依據創面缺損面積及形狀,于患肢大腿或者小腿內側,應用取皮刀切取刃厚皮片;將皮片覆蓋于創面,覆蓋凡士林紗布后,繼續應用負壓海綿敷料覆蓋,外接負壓裝置,行封閉式負壓引流治療,維持負壓 11~16 kPa。10 d 后更換負壓海綿敷料,觀察植皮成活情況。
1.4 統計學方法
采用 SPSS18.0 統計軟件進行分析。數據以均數±標準差表示,組間比較采用獨立樣本 t 檢驗;檢驗水準 α=0.05。
2 結果
術后對照組及試驗組各 1 例發生感染。對照組感染、植皮失敗者經再次封閉式負壓引流聯合植皮修復后,創面愈合;試驗組感染者經拆除皮膚牽張閉合器、清創縫合后,創面換藥直至愈合。

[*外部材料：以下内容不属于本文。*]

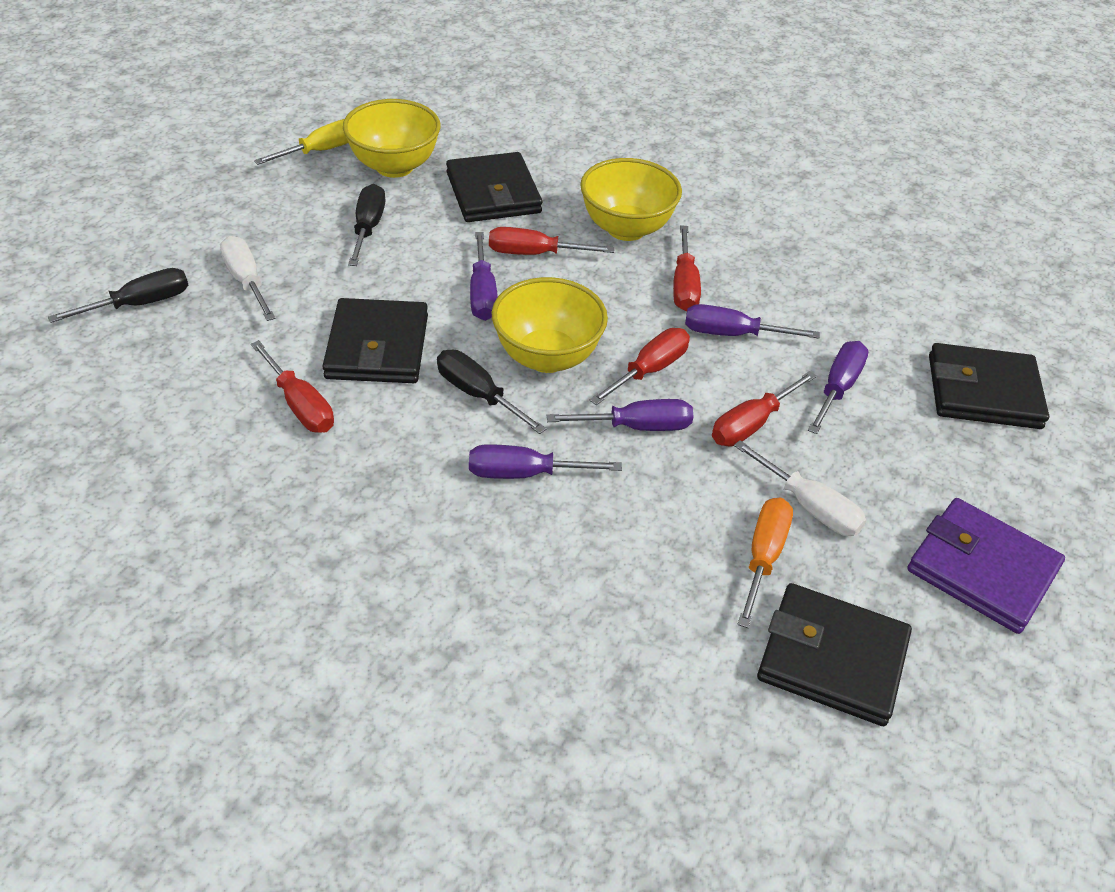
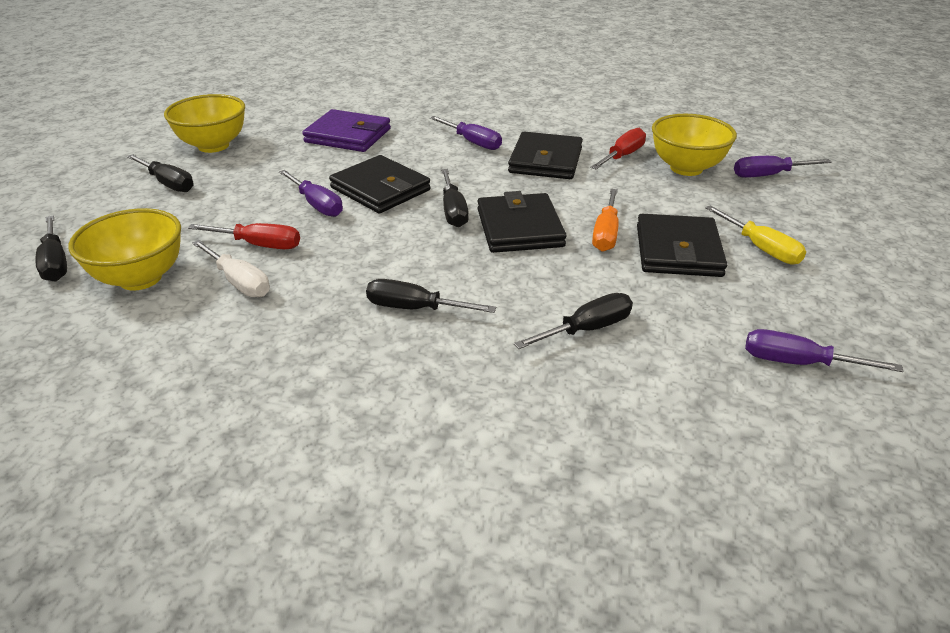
black screwdriver: 3 -> 5
purple screwdriver: 5 -> 4
red screwdriver: 5 -> 2
white screwdriver: 2 -> 1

其余患者創面均順利愈合,其中試驗組愈合時間為(12.8±11.6)d,較對照組(22.3±10.4)d 顯著縮短,比較差異有統計學意義(t=2.987,P=0.005)。兩組患者術后均獲隨訪,隨訪時間 3~12 個月,創面無裂開,隨訪期間潰瘍無復發。見圖 1。

a、b. 術前;c. 清創及截趾后創面;d. 術中安裝皮膚牽張閉合器;e. 術后 5 d 創面拉攏縫合;f. 術后 7 d;g. 術后 14 d;h. 術后 3 個月
Figure1. A 67-year-old male patient with diabetic foot and gangrene of right foot (TEXAS stage 3 and stage D) in trial groupa, b. Before operation; c. The wound after debridement and toes amputation; d. Installed the skin stretching device; e. The wound was sutured at 5 days after operation; f. At 7 days after operation; g. At 14 days after operation; h. At 3 months after operation
3 討論
目前,臨床治療糖尿病足創面主要 3 種方法。第 1 種為采用各種敷料[10-13](水膠體、水凝膠、藻類敷料等)修復創面,但敷料價格昂貴,患者經濟負擔較大。第 2 種為封閉式負壓引流聯合植皮修復,該方法可使創面完全無張力閉合,但是糖尿病足患者下肢血供較差,創面局部存在嚴重缺血,植皮后可能不成活,而且如取皮面積過大供皮區存在感染可能。第 3 種為皮瓣修復,該方法可修復肌腱、骨等外露創面,但同樣因糖尿病足局部血供較差,局部微循環難以很快建立,皮瓣壞死風險高。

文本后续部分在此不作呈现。